Salah
satu anak bangsa yang tidak pernah jenuh mengingatkan kita semua agar tidak
pelupa adalah (almarhum) Munir. Dengan sikap dan perjuangannya, Munir mencoba
mempertahankan ingatan kita dan secara bersamaan juga melakukan perlawanan
terhadap lupa.
Orang
asal kota Malang yang termasyhur itu bukanlah seorang pejabat tinggi atau ketua
parpol dari negara ini. Ia hanyalah seorang berperawakan kecil lulusan Fakultas
Hukum Universitas Brawijaya. Dengan latar belakang sarjana hukum, ia bergabung
dengan lembaga bantuan hukum (LBH).
Berawal
dari LBH inilah, si kecil Munir yang diibaratkan oleh Haidar Bagir sebagai
“David” melawan “Goliath” Soeharto dengan kuasa gelap militer yang menyesakkan
serta menggetarkan sukma siapa saja (hal. 79). Sejak saat itu, Munir terus
melaksanakan rasa hormatnya terhadap hak asasi manusia (HAM) dalam aksi yang
jelas dan tegas.
Terlepas
dari segala sumbangsih Munir terhadap penegakan HAM di Bumi Indonesia, faktanya
Munir sekarang telah pergi meninggalkan kita semua. Sebagian kawan
mempersoalkan, Munir yang usianya masih terlalu muda, belum genap sewindu,
masih banyak yang bisa dilakukan olehnya.
Ada
pihak lain yang menggugat Munir yang “diambil” lebih dahulu. Singkatnya, jika
hati diikuti, rasanya sebagian dari kita tidak ikhlas atas kepergian Munir.

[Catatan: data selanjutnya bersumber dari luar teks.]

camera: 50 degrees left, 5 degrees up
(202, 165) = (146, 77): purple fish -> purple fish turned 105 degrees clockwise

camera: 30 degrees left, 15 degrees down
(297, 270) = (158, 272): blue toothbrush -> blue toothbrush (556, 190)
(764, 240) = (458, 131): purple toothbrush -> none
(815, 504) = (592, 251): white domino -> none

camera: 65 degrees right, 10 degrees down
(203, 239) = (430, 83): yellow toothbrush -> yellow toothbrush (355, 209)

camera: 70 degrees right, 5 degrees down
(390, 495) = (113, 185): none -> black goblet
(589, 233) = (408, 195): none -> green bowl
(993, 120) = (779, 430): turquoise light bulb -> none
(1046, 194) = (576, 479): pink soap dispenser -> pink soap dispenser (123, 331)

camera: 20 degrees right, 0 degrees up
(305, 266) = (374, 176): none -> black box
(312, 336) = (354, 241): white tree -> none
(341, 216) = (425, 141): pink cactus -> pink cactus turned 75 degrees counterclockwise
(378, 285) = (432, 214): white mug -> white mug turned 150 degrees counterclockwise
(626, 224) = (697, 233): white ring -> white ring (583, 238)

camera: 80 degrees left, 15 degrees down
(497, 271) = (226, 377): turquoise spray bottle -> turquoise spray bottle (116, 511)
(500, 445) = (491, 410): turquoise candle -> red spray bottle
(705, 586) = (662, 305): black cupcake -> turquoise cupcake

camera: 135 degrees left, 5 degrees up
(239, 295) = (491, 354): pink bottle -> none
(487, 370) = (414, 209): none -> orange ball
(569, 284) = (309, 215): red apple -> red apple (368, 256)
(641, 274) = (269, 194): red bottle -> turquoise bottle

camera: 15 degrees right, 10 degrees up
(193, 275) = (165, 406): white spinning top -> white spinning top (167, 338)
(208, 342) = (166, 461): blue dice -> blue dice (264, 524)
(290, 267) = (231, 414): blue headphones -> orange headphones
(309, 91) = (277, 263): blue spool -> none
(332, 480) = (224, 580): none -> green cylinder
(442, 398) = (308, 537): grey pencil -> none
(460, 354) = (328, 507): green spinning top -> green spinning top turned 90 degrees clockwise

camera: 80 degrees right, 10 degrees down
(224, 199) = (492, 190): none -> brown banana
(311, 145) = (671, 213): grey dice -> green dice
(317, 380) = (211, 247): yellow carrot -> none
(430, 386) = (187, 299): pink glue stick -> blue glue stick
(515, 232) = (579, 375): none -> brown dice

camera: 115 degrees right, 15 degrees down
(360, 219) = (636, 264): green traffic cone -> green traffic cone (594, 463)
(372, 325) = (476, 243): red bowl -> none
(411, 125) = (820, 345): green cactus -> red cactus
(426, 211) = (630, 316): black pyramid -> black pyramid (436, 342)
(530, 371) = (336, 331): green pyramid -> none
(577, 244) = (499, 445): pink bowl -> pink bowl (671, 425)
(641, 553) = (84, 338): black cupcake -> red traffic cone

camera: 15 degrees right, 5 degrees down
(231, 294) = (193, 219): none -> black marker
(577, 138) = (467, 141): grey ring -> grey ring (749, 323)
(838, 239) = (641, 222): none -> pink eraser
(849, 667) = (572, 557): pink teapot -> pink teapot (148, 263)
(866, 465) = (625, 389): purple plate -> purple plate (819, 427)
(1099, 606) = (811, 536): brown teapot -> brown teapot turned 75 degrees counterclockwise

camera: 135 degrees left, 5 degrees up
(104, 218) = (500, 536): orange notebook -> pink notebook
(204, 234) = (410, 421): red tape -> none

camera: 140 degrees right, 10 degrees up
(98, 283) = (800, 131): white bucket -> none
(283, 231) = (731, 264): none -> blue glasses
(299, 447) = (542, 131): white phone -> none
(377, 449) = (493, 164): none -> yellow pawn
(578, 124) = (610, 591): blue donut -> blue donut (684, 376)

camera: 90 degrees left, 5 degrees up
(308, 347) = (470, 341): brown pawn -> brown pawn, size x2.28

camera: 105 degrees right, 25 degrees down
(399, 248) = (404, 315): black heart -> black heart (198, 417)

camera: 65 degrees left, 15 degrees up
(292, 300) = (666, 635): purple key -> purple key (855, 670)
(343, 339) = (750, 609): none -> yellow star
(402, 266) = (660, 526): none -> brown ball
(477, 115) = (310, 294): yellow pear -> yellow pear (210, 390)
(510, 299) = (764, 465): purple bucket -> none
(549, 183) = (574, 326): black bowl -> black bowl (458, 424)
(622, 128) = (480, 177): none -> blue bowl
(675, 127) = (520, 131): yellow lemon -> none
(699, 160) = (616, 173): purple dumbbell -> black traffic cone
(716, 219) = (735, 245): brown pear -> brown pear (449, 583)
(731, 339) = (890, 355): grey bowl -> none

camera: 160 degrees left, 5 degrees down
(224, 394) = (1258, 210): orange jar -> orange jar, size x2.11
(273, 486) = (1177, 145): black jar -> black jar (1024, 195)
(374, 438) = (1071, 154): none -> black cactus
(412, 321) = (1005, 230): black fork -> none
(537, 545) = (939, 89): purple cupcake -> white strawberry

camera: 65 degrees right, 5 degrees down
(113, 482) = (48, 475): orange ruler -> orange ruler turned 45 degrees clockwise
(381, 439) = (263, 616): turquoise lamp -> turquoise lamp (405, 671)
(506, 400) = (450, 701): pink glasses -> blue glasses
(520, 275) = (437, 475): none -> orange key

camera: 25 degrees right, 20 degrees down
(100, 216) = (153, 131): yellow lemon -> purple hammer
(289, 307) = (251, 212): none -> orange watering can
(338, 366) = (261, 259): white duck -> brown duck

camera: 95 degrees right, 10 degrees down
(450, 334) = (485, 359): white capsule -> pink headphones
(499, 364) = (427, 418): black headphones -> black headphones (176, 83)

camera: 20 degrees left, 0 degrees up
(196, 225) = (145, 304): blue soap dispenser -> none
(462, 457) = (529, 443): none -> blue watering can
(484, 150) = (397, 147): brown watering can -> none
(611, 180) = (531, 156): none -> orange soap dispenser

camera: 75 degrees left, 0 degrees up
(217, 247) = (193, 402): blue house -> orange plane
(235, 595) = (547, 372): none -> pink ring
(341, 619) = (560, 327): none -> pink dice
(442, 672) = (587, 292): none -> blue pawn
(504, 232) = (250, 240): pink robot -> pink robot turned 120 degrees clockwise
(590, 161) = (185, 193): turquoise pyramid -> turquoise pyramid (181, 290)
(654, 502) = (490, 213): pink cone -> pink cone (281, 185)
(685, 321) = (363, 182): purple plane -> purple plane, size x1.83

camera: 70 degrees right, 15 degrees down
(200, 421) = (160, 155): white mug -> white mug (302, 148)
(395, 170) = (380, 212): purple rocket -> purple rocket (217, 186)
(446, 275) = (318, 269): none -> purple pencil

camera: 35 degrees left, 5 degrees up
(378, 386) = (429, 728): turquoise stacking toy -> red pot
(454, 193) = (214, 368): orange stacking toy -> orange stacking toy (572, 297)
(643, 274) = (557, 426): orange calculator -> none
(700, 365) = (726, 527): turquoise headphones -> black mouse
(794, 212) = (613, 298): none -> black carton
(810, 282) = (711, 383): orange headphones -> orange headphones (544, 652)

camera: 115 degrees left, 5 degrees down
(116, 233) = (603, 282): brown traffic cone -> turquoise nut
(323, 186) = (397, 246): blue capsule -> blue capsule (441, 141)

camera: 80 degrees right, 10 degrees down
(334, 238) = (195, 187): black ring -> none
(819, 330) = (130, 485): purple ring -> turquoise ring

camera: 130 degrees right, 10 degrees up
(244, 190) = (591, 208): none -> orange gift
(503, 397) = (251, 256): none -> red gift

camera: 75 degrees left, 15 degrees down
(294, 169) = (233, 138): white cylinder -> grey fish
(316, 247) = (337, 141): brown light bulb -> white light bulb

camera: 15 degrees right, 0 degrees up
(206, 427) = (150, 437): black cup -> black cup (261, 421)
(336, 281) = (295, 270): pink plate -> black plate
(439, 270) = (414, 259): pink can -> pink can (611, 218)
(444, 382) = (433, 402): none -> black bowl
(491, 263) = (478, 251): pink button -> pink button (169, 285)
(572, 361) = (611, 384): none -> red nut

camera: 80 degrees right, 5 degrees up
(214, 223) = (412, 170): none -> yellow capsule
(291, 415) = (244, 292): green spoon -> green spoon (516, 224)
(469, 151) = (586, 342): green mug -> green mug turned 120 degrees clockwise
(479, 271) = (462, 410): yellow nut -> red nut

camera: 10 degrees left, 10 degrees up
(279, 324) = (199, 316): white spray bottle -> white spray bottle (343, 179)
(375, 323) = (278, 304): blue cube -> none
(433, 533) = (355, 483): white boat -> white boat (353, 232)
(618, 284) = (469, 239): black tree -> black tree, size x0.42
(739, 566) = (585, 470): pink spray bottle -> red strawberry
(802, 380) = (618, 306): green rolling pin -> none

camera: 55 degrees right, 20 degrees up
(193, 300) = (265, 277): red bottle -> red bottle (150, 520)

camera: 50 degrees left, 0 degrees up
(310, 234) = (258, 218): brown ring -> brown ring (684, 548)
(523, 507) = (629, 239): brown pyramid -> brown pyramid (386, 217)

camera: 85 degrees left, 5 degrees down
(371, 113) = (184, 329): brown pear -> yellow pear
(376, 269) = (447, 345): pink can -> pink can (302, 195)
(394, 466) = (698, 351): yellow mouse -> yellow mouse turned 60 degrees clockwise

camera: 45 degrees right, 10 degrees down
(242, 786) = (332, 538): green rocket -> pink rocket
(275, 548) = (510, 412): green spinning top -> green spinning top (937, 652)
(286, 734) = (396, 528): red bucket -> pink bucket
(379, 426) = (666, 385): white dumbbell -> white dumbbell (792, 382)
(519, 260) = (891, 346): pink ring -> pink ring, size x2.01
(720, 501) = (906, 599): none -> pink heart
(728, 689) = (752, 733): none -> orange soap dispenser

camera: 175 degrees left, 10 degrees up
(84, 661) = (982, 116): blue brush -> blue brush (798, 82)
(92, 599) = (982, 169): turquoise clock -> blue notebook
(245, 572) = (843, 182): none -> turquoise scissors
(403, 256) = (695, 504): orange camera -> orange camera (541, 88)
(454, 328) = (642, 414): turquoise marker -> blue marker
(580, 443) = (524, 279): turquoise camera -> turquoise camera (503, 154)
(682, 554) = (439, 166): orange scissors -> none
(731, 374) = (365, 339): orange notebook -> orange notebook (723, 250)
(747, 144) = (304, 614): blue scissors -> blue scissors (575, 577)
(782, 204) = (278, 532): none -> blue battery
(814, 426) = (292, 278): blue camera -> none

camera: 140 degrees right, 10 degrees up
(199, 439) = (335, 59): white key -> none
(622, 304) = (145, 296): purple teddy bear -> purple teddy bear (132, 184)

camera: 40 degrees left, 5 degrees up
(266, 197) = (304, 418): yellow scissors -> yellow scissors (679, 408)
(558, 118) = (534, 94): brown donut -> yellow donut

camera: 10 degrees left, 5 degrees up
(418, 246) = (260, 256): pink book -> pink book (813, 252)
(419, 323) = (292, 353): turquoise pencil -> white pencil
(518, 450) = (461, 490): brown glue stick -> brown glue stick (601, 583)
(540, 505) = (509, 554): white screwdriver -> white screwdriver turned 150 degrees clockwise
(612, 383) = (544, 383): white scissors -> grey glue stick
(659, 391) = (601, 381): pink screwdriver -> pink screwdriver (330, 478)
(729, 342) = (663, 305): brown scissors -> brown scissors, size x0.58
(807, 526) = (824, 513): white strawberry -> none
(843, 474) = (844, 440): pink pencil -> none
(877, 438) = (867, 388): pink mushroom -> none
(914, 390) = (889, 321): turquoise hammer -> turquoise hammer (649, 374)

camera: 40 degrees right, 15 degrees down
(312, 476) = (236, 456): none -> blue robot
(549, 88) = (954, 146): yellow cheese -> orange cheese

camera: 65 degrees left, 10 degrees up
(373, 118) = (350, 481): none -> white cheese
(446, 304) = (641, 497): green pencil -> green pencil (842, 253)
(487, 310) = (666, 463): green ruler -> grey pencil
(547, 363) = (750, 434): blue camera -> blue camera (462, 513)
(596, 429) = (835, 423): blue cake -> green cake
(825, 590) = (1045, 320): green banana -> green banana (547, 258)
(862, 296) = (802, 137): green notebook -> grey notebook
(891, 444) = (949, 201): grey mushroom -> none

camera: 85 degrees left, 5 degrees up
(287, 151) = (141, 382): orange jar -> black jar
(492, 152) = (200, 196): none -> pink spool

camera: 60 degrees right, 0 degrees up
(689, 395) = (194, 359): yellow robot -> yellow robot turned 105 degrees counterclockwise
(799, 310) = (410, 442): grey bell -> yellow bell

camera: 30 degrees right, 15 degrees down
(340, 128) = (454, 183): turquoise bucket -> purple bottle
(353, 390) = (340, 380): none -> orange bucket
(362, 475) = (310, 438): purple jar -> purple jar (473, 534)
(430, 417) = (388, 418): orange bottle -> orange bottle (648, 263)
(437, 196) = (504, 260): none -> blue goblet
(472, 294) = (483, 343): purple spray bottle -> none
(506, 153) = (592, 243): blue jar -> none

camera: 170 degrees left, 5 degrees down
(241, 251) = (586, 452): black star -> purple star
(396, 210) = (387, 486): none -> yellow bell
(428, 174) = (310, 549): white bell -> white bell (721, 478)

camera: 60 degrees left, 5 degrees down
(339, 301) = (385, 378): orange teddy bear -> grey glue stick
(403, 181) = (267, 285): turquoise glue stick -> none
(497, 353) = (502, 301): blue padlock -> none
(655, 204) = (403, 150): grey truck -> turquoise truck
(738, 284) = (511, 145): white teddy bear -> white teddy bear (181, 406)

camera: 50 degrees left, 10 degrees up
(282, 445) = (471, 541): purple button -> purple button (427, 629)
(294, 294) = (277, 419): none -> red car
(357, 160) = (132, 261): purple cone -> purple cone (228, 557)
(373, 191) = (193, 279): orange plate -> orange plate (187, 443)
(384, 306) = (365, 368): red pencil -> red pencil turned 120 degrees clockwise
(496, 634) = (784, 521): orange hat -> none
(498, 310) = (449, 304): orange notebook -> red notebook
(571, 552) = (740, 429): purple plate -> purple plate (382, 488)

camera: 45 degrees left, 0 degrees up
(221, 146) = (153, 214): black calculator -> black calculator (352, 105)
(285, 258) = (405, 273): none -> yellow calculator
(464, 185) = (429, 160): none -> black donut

Namun, inilah rahasia Tuhan, Allah memang punya hak prerogatif untuk menentukan
usia seseorang.
Banyaknya
orang kehilangan atas kepergian Munir, bukan hanya sahabat dekatnya, tetapi
seluruh warga Indonesia yang mendamba keadilan. Tidak sekadar warga Indonesia,
sekaligus para intelektual dunia yang concern terhadap pembelaan HAM.
Rasa
kehilangan serta kesedihan dari orang-orang yang pernah mengenal Munir secara
langsung itulah yang dirangkum dalam buku ini. Seperti yang ditulis Yukio
Mishima, “Apresiasi yang kita berikan pada kehidupan seharusnya berlaku sama
pada kematian, karena kematian selalu membawa makna dan bukan hal yang siasia”.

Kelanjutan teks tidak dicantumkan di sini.